Джамбон сделал знак, и Ли Чан отвязал походный бак.
— Сокровенная радость! — с достоинством поблагодарили охотники, осторожно приникая губами к чаше. — Четыре дня мы ничего не пили и не ели.
— Где же убитые вами звери? — спросил Джамбон. — Я не вижу ваших волков.
— Плохой воин — богатырь для своих знакомых! — рассмеявшись, ответил охотник. Не стоит таить правду: ночью мы не смогли уследить зверя, и стая скрылась в горах. Темные ночи в эту пору..
Второй охотник добродушно вторил своему спутнику:
— Неметкий человек всегда сваливает вину на длинные рукава — есть и такая пословица. После жары мы уснули в скалах, когда глаза наши должны были быть открыты, и звери ушли.
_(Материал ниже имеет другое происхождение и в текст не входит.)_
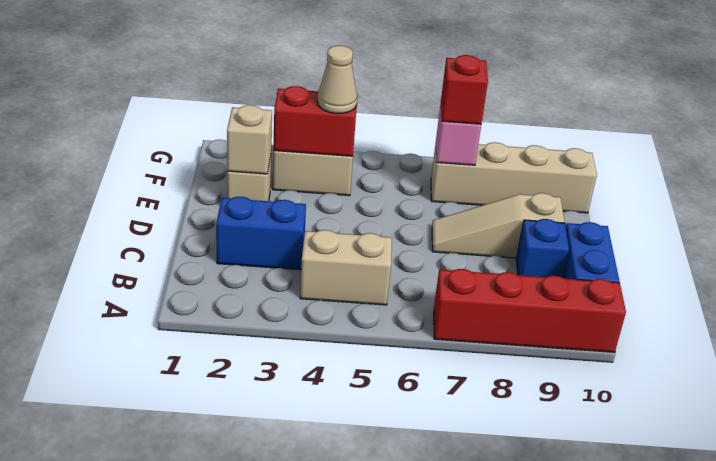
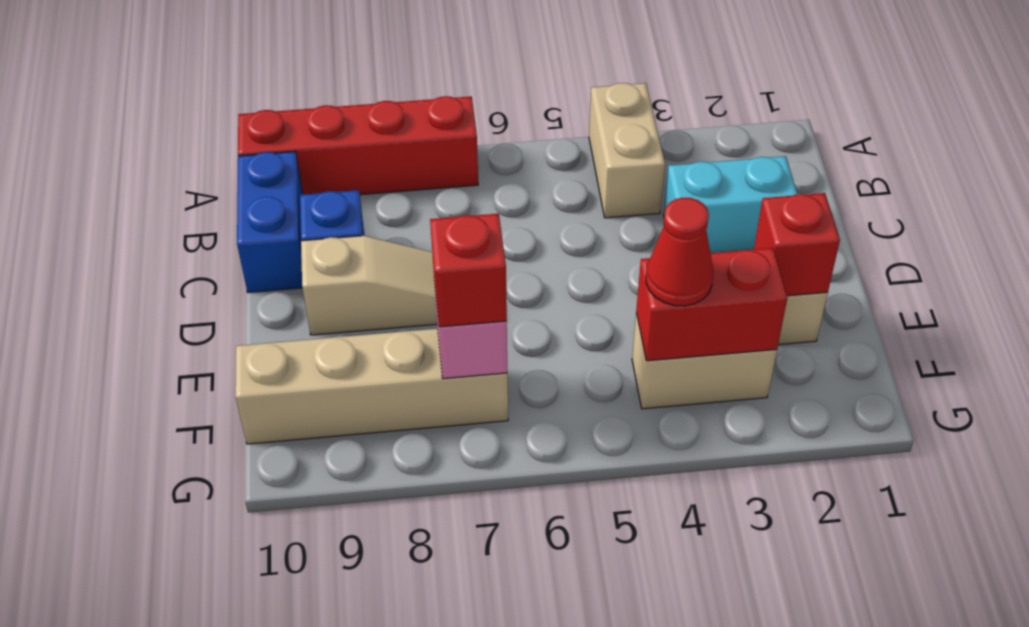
tan brick B4:B5 level 1 -> tan brick A4:B4 level 1
blue brick C2:C3 level 1 -> cyan brick C2:C3 level 1
tan brick E2 level 2 -> red brick E2 level 2
tan cone F4 level 3 -> red cone F4 level 3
— Однако где их ружья? — удивился Висковский. — Спросите их, профессор.
— К чему ружья? — равнодушно ответил охотник Джамбону. — Вот ташур[1]. Ташуром я рассеку голову самому страшному зверю.
— Счастья и благоденствия вам! — поднялся старший охотник. — Стыдно возвращаться без добычи. Это у меня впервые…
— После неудачи бывает большой успех, — попробовал утешить его Джамбон. — В следующую охоту…
— А слава? — с печальной улыбкой покачал головой охотник. — Нас осудят… Мужчина, которого осуждают люди, — то же, что белая лошадь, упавшая в грязь. Прощайте!
И еще три часа ехал «бьюик» по степи. Отныне люди больше уже не встречались.
Постепенно исчезла караванная тропа. Промелькнули последние придорожные плиты заклинаний и благословений. В спутанных травах блеснул на солнце потрескавшийся плоский камень с письменами:
«Ом мани патме хум» («Слава тебе, на лотосе сидящий»), — прочел Джамбон.
Позднее встретились еще две такие же каменные плиты, и это были последние знаки людей:
«Спасайся от злых духов!»
«Жертвуй злым духам!»
Джамбон многозначительно посмотрел на Висковского и глухо сказал:
— Конец!.. Больше мы не встретим людей!
Безостановочно ехал автомобиль, переваливая через холмы. Наконец Ли Чан, снизив скорость, высунулся из-за руля. Он как будто к чему-то прислушивался.
— Сиди спокойно, любезнейший капитан, — сказал профессор. — Мы никого не встретим в этом зеленом океане.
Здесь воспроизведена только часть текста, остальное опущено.